RecruitingNCT06106672

Evaluate the Safety, Tolerability, Pharmacodynamics and Efficacy of CNP-106 in Subjects With Myasthenia Gravis

A Phase 1b/2a Double Blind, Placebo Controlled Study to Evaluate the Safety, Tolerability, Pharmacodynamics, and Efficacy of CNP-106 in Subjects Ages 18-75 With Generalized Myasthenia Gravis

Status: Recruiting
Phase: Phase 1 / Phase 2
Study type: Interventional
Enrollment: 54 (estimated)

Sponsor: COUR Pharmaceutical Development Company, Inc. · Industry
Sex: All
Age: 18 Years – 75 Years
Healthy volunteers: Not accepted

Summary

Phase 1b/2a First-in-Human (FIH) clinical trial to assess the safety, tolerability, pharmacodynamics (PD), and efficacy of multiple ascending doses of CNP-106.

Detailed description

This is a Phase 1b/2a First-in-Human (FIH) clinical trial to assess the safety, tolerability, pharmacodynamics (PD), and efficacy of multiple ascending doses of CNP-106. The clinical study lasts 222-days (up to 42 days for Screening, 180 Study Days).
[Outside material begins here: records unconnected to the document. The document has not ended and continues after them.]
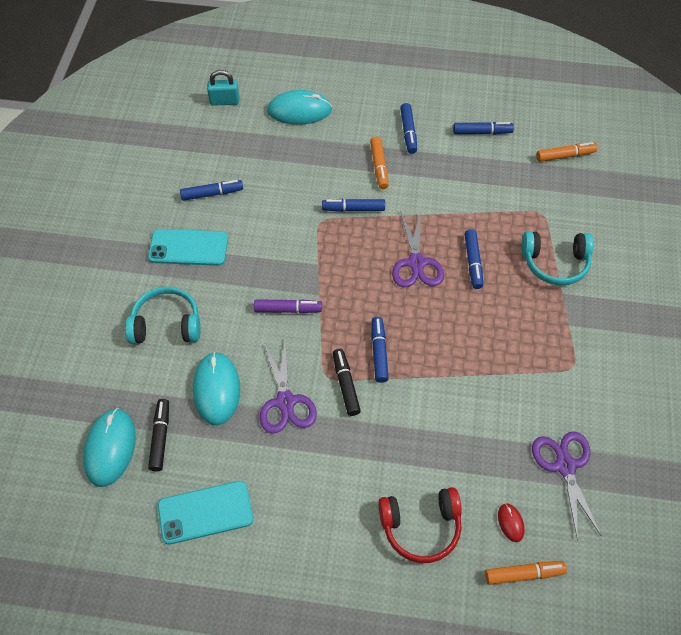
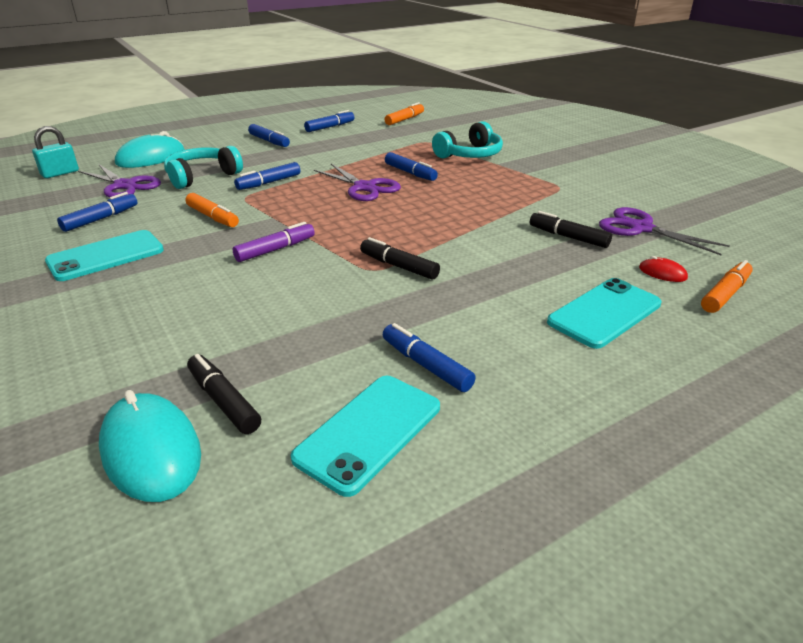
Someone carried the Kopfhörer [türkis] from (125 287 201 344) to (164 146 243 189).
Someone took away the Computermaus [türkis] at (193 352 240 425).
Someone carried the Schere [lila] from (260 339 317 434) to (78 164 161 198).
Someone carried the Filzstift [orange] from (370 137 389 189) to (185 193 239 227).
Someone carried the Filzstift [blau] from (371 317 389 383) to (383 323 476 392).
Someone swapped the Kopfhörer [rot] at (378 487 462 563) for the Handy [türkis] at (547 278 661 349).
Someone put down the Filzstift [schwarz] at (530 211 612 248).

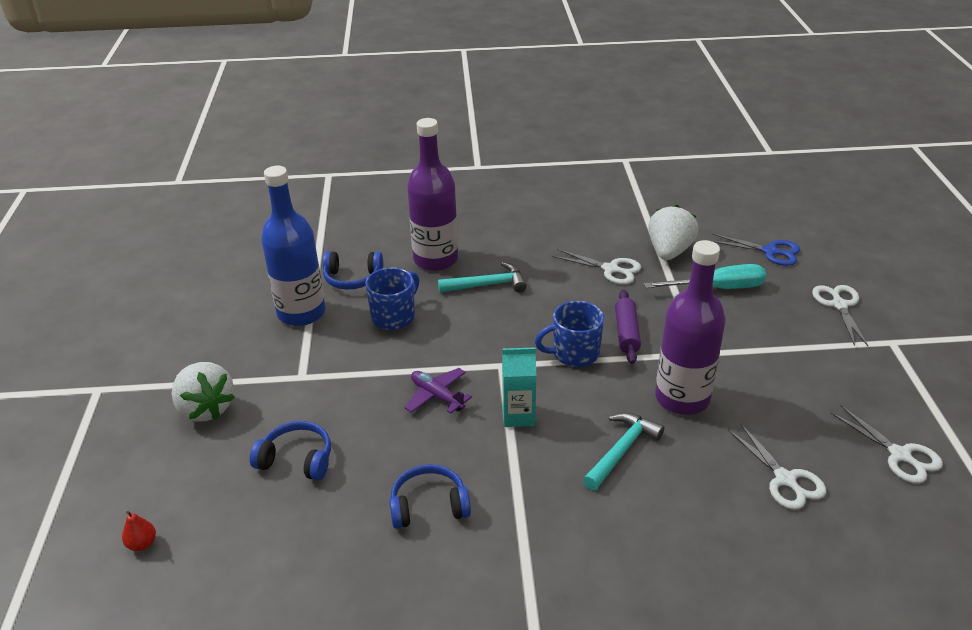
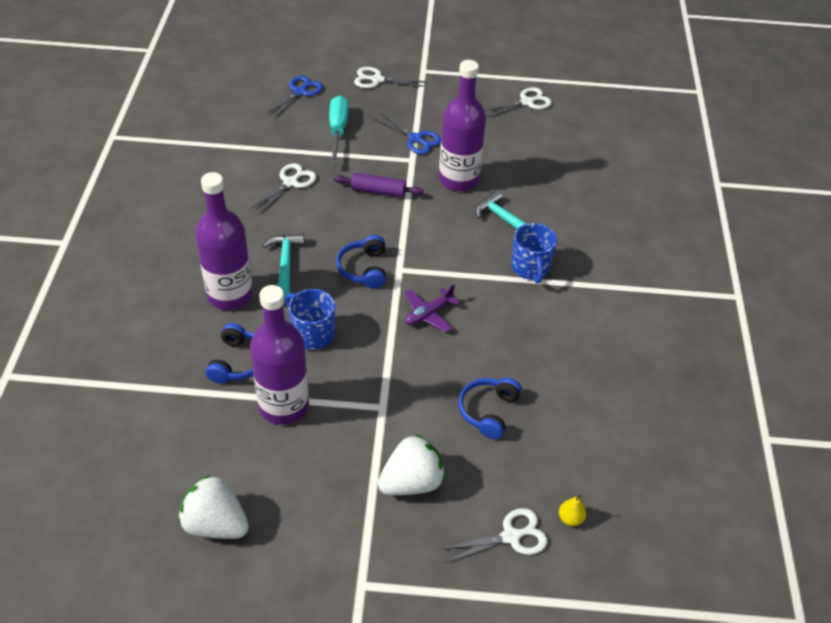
Someone repainted the Birne [rot] at (122 511 156 551), which became the Birne [gelb] at (559 495 586 526).
Someone repainted the Flasche [blau] at (261 166 325 326), which became the Flasche [lila] at (250 285 309 425).
Someone carried the Kopfhörer [blau] from (389 464 471 529) to (336 235 386 289).
Someone took away the Getränkekarton [türkis] at (502 347 536 427).
Someone carried the Tasse [blau] from (535 301 604 367) to (511 223 557 283).
Someone carried the Erdbeere [weiß] from (648 205 699 260) to (178 474 249 539).
Someone carried the Schere [weiß] from (728 423 826 510) to (441 508 548 563).
Someone put down the Schere [blau] at (374 113 441 154).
Subjects ages 18-75 with generalized myasthenia gravis (MG) will be screened up to 42 days prior to enrollment into the clinical study.

Conditions

Interventions

Type	Name	Description
DRUG	CNP-106	CNP-106 is comprised of an antigenic AChR Peptide Pool (\~1 μg of each AChRα and AChRε peptide comprising AChR Peptide Pool Drug Substance per mg particles) dispersed within a negatively charged (-30 to -60 mV) polymer matrix of PLGA (Poly (DL-lactide-co-glycolide, 50:50 acid-end group)) particles (400-800 nm in size).
OTHER	Placebo	CNP-106 Placebo

Timeline

Start date: 2024-05-30
Primary completion: 2026-06-01
Completion: 2026-08-01
First posted: 2023-10-30
Last updated: 2025-02-13

Locations

17 sites across 1 country: United States

Regulatory

FDA-regulated drug study

Source: ClinicalTrials.gov record NCT06106672. Inclusion in this directory is not an endorsement.